README.md

Secrets Usage

This project supports file-based secrets so you can keep tokens out of vars.env.

How It Works

Secret files are loaded as environment variables:

• File name = environment variable name
• File content = environment variable value

Example:

secrets/HF_TOKEN
secrets/ANTHROPIC_AUTH_TOKEN
secrets/OPENAI_API_KEY

The runtime loads secrets from:

1. ${SECRETS_DIR} (default: /app/secrets in container, ./secrets for local launchers)
2. /run/secrets (Docker secrets path, container only)

Precedence Rules

vars.env and existing process environment variables win by default.

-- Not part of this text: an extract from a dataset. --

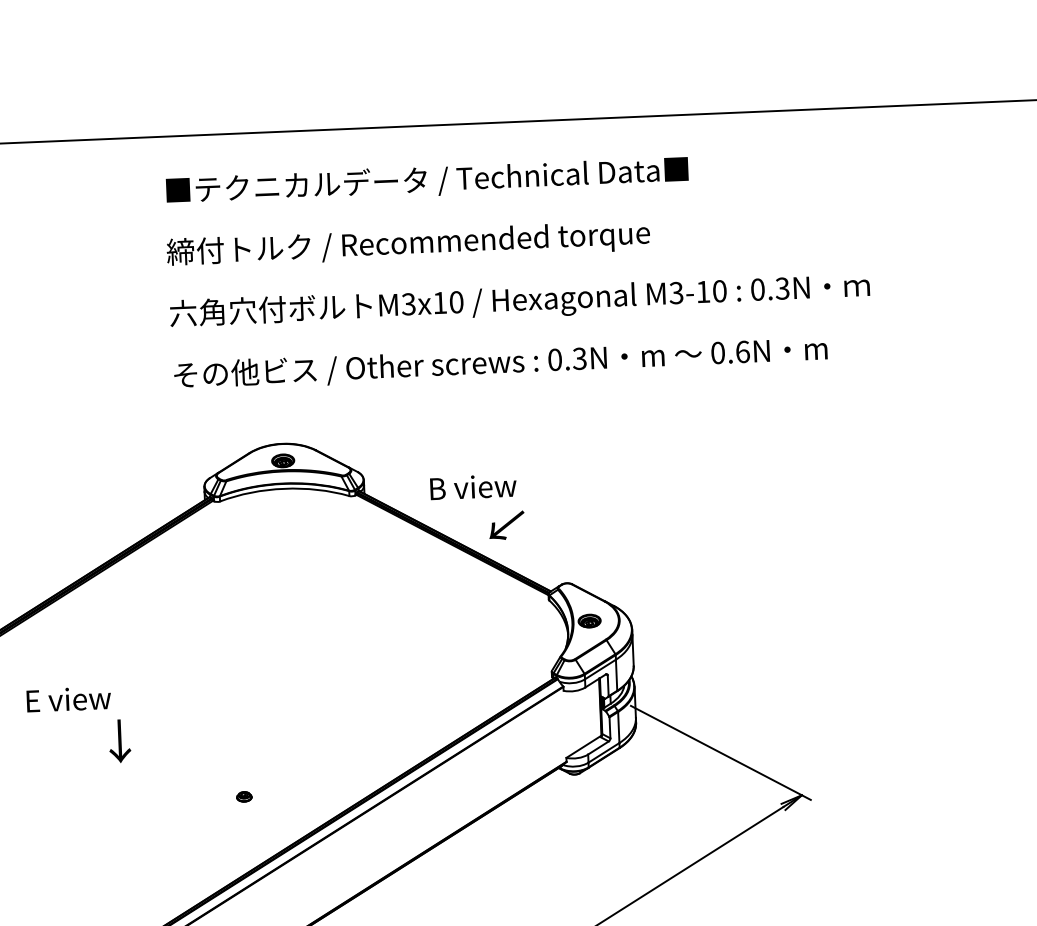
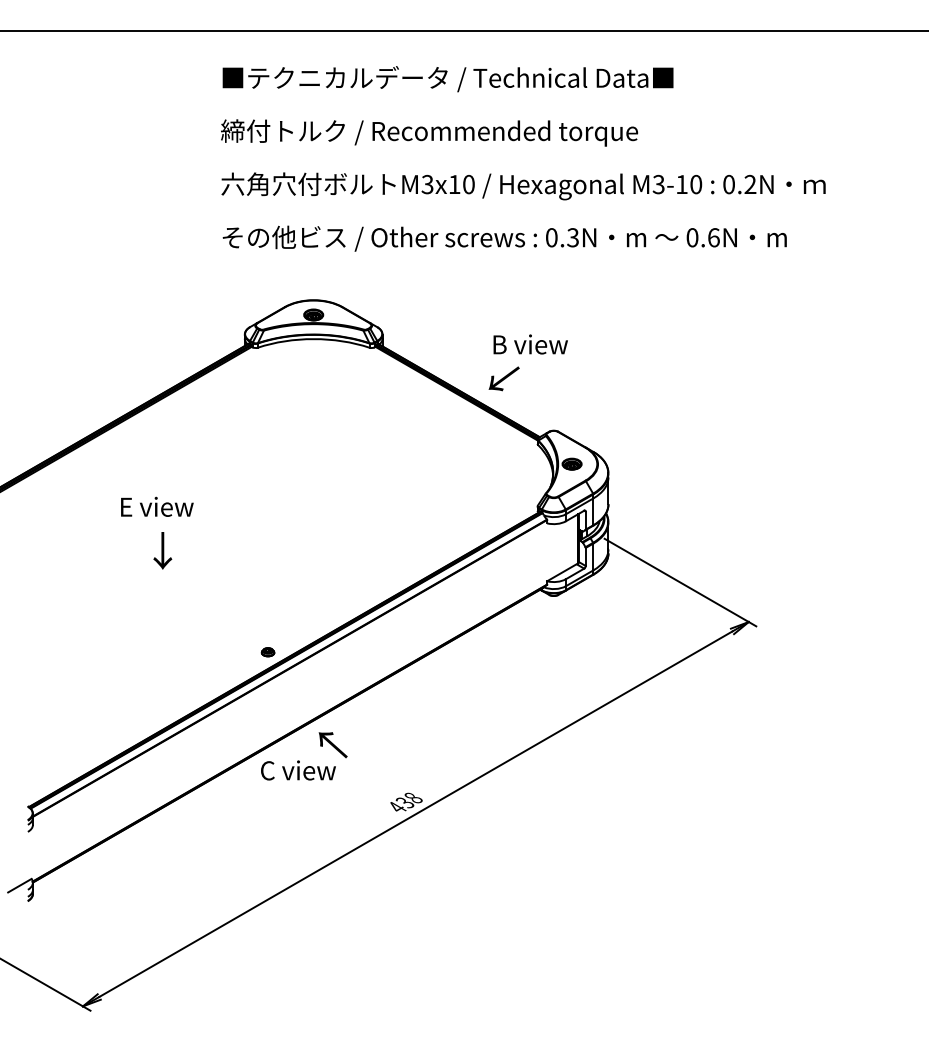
text: (782, 288) -> (750, 184), 0.3N -> 0.2N
text: (473, 487) -> (530, 344), moved
text: (69, 698) -> (157, 506), moved
part: (243, 797) -> (267, 652), moved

• If a variable already has a non-empty value, the secret file is ignored.
• If a variable is missing or empty, the secret file value is used.

Setup

1. Create secret files:

mkdir -p secrets
printf '%s' 'hf_xxx' > secrets/HF_TOKEN
printf '%s' 'sk-xxx' > secrets/ANTHROPIC_AUTH_TOKEN
chmod 600 secrets/*

2. Keep sensitive values out of vars.env (or leave those keys unset).
3. Start/restart services:

docker compose up -d --build

Implemented Integration

Secrets loading is enabled in:

• run_vllm_agent.sh (container startup)
• launchers/local_claude.sh
• launchers/local_codex.sh
• launchers/open_code.sh

Shared loader:

• scripts/load_secrets_env.sh

Compose mount:

• docker-compose.yml mounts ./secrets to /app/secrets:ro

Notes

• secrets/* is ignored by git.
• secrets/README.md is tracked to document this behavior.